ESG Delta-V awards recognize the top 20 companies that made an impact in big data and analytics in 2015. This post focuses on the companies to congratulate for their success in the category of Big Data Platforms. This covers the software systems that seek to organize big data into something much more usable in the real world. If you wanted hardware appliances, please see the Engineered Systems category instead.
To learn a little more about the awards, check out the overview post.
DataTorrent — A rose by any other name would be a real-time stream processing platform, and that's what you get with these guys (and gals.) Given enough data scientists and enough time, you could probably cobble together some of these capabilities from freely available packages. Of course, that would mean hiring a bunch of really expensive talent and making them work on plumbing for a year or more. Then they'd need to keep administering and upgrading it, as all that open source stuff keeps changing. Instead DataTorrent gives you a fast, reliable, scalable, fast, secure, supported, and automated processing platform. Did I mention fast? You focus on the logic, let them do the tricky bits.
Interana — One of the most common questions in big data is "why?" Why did that happen? Why did the customers do that? Why is it so freaking hard to understand cause and effect? If you want behavioral analytics on event data, Interana puts all the pieces together. Designed to be self-service for everyone, you get lightning quick questions on all your data, not a sample. Built-in database? Check. Rich analytics? Check. Easy to read visualization? Check. Runs anywhere? Check. Answers on demand? Check out Interana.

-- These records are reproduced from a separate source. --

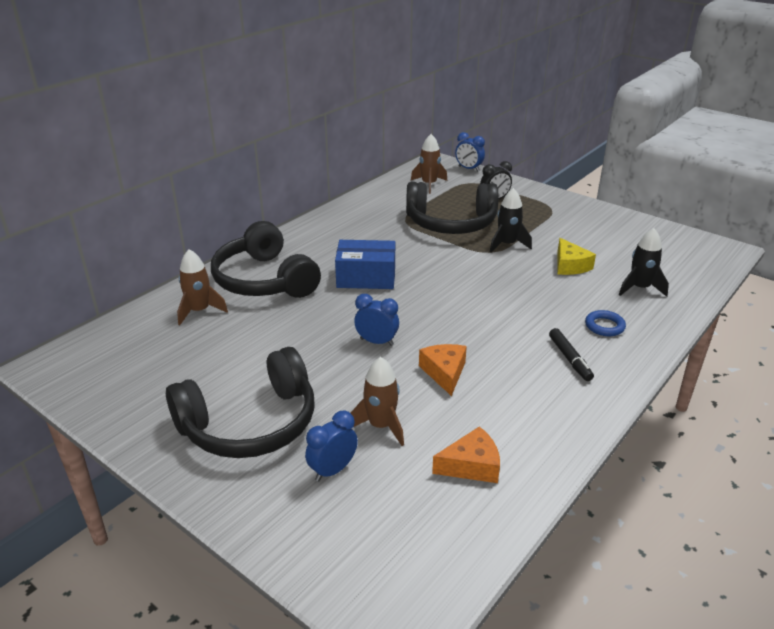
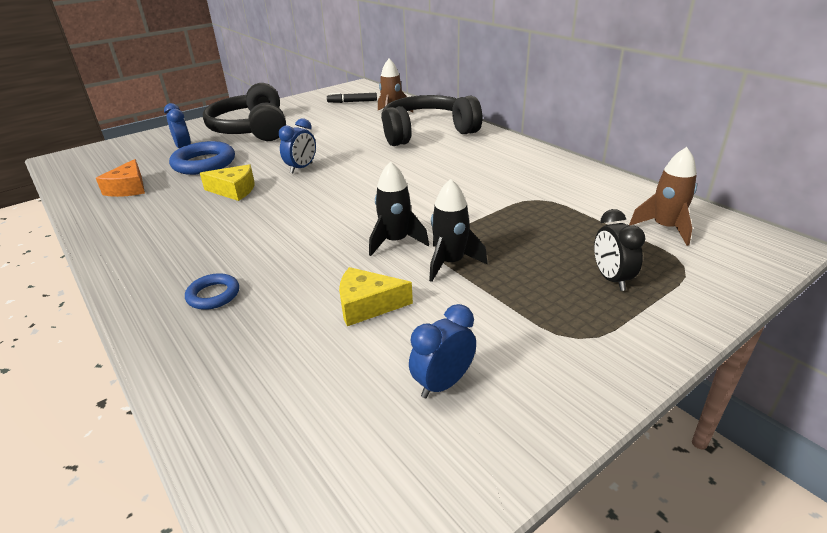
camera: 105 degrees right, 0 degrees up
(366, 277) = (409, 170): blue box -> none
(381, 426) = (204, 163): brown rocket -> blue ring
(444, 373) = (234, 190): orange cheese -> yellow cheese
(451, 223) = (526, 229): black headphones -> none
(468, 169) = (753, 274): blue clock -> blue clock (443, 383)
(569, 359) = (186, 255): black marker -> black marker (352, 102)
(639, 288) = (266, 359): black rocket -> black rocket (395, 241)

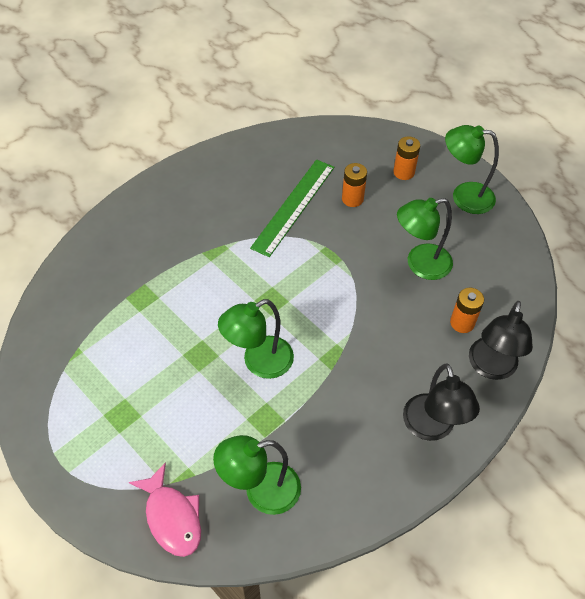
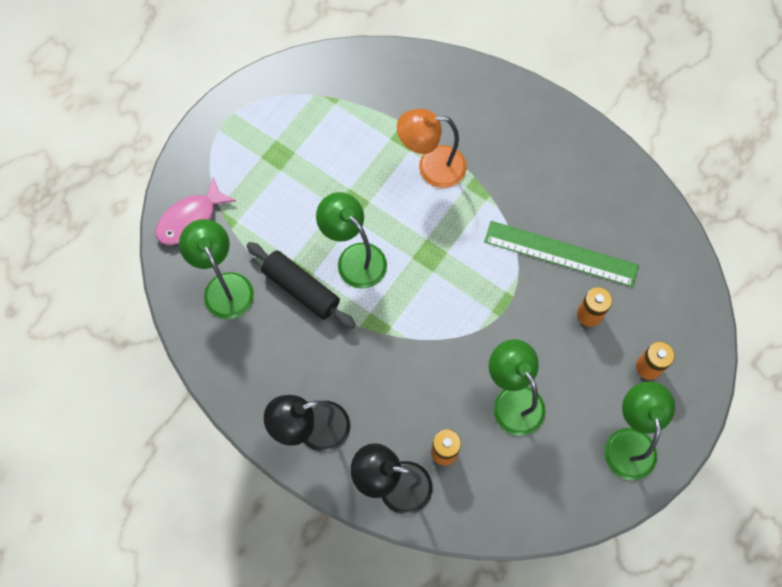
camera: 80 degrees right, 15 degrees up
(182, 283) = (431, 167): none -> orange lamp
(281, 415) = (301, 289): none -> black rolling pin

Platfora — I've ranted before about "end-to-end" solutions being only a question of where you define the end points. Platfora starts from the raw data in Hadoop and handles preparation, processing and analytics, all in one integrated platform. Lenses offer views into a catalog of all data for secure self-serve discovery and collaboration. Business analysts can get what they need, without having to hassle the data scientists or having the bother of becoming data scientists themselves. Hadoop actually becomes useful for everyone.
Trifacta — Going one click deeper into data preparation, we find Trifacta as the champion of wranglers everywhere. Garbage in, caviar out. Trifacta's platform helps analysts, business users, and IT teams span a range of data improving activities from dicovery, definition, cleansing, enriching, validating, and sharing. Skip any of these steps at peril of getting good answers based on bad data. The common joke is "80% of data scientists' time is preparing data, 20% complaining about preparing data." Trifacta destroys the joke's premise, which is less funny, but way more productive.
Zaloni — When I took this job, I wanted to focus on the excitement of "big data", not the boredom of "data management." Zaloni shows how you can combine the benefits of both, and in fact can't separate the two and still expect to be successful. Bedrock sets up your data pipeline to deliver a well-managed, fully operational data lake. It also works natively with all branches of the Hadoop ecosystem, and given that many organizations are not standardizing on one distribution, this is pretty dang important.
Maybe these platforms aren't directly comparable, but what they all have in common is a clear and coherent approach to making big data work for the enterprise. This is a critical path for the maturity of big data. These companies are moving the whole industry forward.